Dans les faits, si le Parlement décide d’adopter le « State Protection Act », l’Agence fédérale pour la protection de l’État et la lutte contre le terrorisme (BTV) — un service de police qui exerce d’ores et déjà une surveillance permanente de l’Internet —, deviendra une sorte de « super-agence » de renseignement. De plus, ce sont rien de moins que neuf nouvelles agences aux pouvoirs similaires (une pour chacune des neuf provinces, ou Bundesländer) qui verront le jour. En théorie donc, les élus régionaux disposeront eux aussi de leur propre service de renseignement.

Une pétition demandant le retrait pur et simple du texte actuel et la rédaction d’une nouvelle loi respectant les droits fondamentaux circule actuellement en ligne. Au moment de la rédaction de cet article, elle avait déjà récolté près de 12 500 signatures. Cette dernière passe en revue les différents pouvoirs que recevraient les potentielles agences si le texte était adopté tel quel.

(Capture d'écran :  Staatsschutz.at)
(Capture d’écran :  Staatsschutz.at)

Parmi ceux-ci (troisième point ci-dessus) : l’autorisation d’espionner n’importe quel citoyen autrichien et d’avoir accès à toutes les données nécessaires pour mener à bien leurs investigations. Le tout sans l’obligation préalable d’obtenir un mandat délivré par un juge ou un procureur. Par conséquent, la simple présomption d’un risque « d’attaque constituant une menace pour la constitution » obligerait purement et simplement les autorités et entreprises du pays à coopérer. Les données personnelles ainsi récupérées par les agences pourront être conservées pendant une durée de cinq ans. La liste détaillée des personnes ayant eu accès à ces informations sera quant à elle conservée pendant seulement trois ans.

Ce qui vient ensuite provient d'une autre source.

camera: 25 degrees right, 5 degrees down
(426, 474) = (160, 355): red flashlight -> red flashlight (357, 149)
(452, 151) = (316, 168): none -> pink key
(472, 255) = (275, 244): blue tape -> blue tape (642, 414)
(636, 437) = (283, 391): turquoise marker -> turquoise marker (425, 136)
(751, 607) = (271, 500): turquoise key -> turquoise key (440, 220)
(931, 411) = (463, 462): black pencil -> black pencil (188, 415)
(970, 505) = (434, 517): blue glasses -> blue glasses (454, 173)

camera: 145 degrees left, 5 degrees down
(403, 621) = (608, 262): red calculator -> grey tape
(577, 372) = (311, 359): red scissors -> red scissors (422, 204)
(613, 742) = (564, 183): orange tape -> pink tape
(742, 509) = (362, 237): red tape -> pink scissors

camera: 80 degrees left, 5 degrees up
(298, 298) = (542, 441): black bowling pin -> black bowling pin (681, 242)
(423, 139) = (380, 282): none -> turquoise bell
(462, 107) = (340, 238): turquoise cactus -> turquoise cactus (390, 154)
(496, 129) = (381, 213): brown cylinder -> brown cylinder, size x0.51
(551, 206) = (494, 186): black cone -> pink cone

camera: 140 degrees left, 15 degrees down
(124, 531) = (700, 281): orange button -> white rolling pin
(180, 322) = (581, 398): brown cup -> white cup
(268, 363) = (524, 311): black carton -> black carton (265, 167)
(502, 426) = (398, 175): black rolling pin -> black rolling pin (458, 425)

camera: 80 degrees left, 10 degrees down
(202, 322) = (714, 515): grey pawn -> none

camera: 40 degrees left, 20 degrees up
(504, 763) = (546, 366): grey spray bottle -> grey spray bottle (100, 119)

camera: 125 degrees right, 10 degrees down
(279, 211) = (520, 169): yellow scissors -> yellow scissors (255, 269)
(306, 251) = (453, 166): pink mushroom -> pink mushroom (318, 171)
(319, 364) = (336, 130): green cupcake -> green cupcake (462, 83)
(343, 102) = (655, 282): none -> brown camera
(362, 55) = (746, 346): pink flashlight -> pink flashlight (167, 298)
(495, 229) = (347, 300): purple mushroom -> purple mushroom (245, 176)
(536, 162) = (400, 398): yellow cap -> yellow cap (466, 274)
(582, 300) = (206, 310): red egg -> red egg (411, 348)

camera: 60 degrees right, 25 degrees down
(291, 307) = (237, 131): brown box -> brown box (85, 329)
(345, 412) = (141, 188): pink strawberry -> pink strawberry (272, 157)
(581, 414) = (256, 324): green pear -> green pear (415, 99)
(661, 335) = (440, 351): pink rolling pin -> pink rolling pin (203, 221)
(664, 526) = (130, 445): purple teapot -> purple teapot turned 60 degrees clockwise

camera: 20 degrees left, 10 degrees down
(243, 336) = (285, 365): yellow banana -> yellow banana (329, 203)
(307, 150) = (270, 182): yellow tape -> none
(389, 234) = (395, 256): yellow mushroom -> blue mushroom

Comme l’explique Arsechnica dans un récent article, près d’une centaine de crimes rentrent actuellement dans la définition « d’attaque constituant une menace pour la constitution ». Une quarantaine d’entre eux le deviennent à partir du moment où ces actes sont commis pour des motifs « religieux ou idéologiques ».

Le sixième point du texte de la pétition (ci-dessus) est lui particulièrement aussi intéressant. On y apprend que les pouvoirs conférés à la BVT iraient bien au-delà de la simple lutte contre le terrorisme. Ainsi, les lanceurs d’alerte au même titre que, par exemple, les associations luttant contre la montée en puissance de mouvements d’extrême droite pourraient aisément devenir la cible des autorités. À cela s’ajoute également la possibilité de faire usage dans le cadre de ces enquêtes d’informateurs rémunérés. Une technique millénaire qui demeure encore souvent — et heureusement — controversée, et ce même dans le milieu de la surveillance.

Enfin, un autre problème de taille réside dans le fait qu’à l’heure actuelle les mécanismes de contrôle des surveillants semblent bien légers. Dans la version actuelle du « State Protection Act », un seul et unique « officier spécial » du ministère de l’Intérieur autrichien serait habilité à poser d’éventuels vétos. Cependant, il est permis de douter de son utilité dans la mesure où le texte donne aux agences des moyens d’éviter de communiquer à cette personne certaines informations jugées trop sensibles.

Le « State Protection Act » a été rédigé au lendemain des attaques terroristes qui ont frappé Paris et Copenhague un peu plus tôt cette année. À en croire l’EDRi, les 18 institutions consultées (au nombre desquelles figurent notamment des « associations de juges, d’avocats, de docteurs, de fournisseurs d’accès à Internet, mais aussi des représentants des églises évangéliques et catholiques, des organisations syndicales, la Chambre économique fédérale autrichienne (WKÖ), le service constitutionnel de la chancellerie fédérale de la République d’Autriche, le Bureau fédéral de l’ombudsman ou encore Amnesty International ») ont toutes émis de multiples réserves quant à cette proposition de loi. Le vote devrait néanmoins avoir lieu entre le 13 et 15 octobre prochain. Si le « State Protection Act » est adopté, il entrera en vigueur le 1er juillet 2016.